US Economy Likely Expanded at Solid Pace in First Quarter

The United States economy is anticipated to have grown at a steady pace during the first three months of this year, possibly surpassing Wall Street expectations. The Dow Jones consensus forecast predicts a 2.4% annualized growth rate for the first quarter in terms of gross domestic product (GDP), which represents the value of all products and services generated within the country’s vast economic system. If this estimate proves accurate, it would indicate a moderate decline from the 3.4% expansion rate recorded in the fourth quarter of 2023 and fall just short of last year’s full-year growth rate of 2.5%. Nevertheless, it would still demonstrate consistent economic development, outperforming the average rate of 2.2% observed between the 2008-09 financial crisis and the COVID-19 pandemic’s onset in early 2020. Gregory Daco, EY-Parthenon’s chief economist, commented, “The U.S. economy continues to display resilience, buoyed by a strong labor market which sustains robust income growth and, in turn, consumer spending activity. Although we are witnessing some cooling in consumer spending momentum, it remains far from drastic.”
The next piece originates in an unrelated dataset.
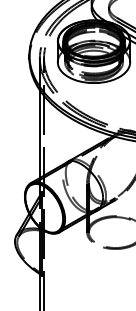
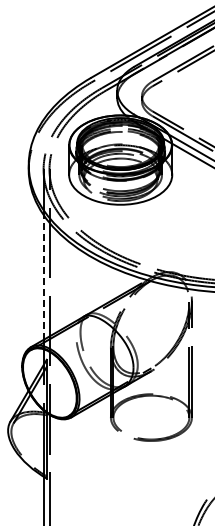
line: (39, 133) -> (43, 276), solid -> dashed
Daco anticipates economic growth to reach 2.6%, slightly above the consensus estimate, driven by consumption and sectors of the housing industry that are striving to meet demand. This optimistic outlook stems from the belief that the labor market remains robust and continues to fuel consumer spending, which accounted for over two-thirds of overall economic activity in the fourth quarter. “We are observing indications that the labor market is beginning to moderate,” Daco stated. “Labor demand is showing signs of modest deceleration. This is evident in hiring rates, hours worked, and the diffusion of job growth in the payrolls report. However, there is no evidence of a pullback that would raise concerns about future income or consumer spending trends.”

While Daco’s growth projection exceeds the consensus, other indicators suggest that GDP gains could be even higher. The Atlanta Federal Reserve’s GDPNow tracker, which has demonstrated a high degree of accuracy, particularly as it approaches the Commerce Department’s official report release date, is currently estimating a 2.7% rate. Goldman Sachs, taking note of the Atlanta Fed indicator’s above-consensus level, has forecast a growth rate of 3.1%, which it acknowledges is a full percentage point below the second half of 2023 but significantly higher than the consensus for Q1. The bank’s projection is based on four “key factors”: a “sharp rise” in residential investment, a rebound in both auto production and manufacturing activity, and “another quarter of strong consumption growth,” according to Goldman economist Spencer Hill. Goldman anticipates consumption to increase by an above-consensus 3.3%, fueled by a 1.1% rise in core retail spending and significant upward revisions in the Commerce Department’s March retail sales report.

The GDP report is scheduled for release at 8:30 a.m. ET on Thursday and will also provide information on the personal consumption expenditures prices price index, a key inflation metric for the Fed, and the “chain-weighted” price index, which is anticipated to show a 3% quarterly increase.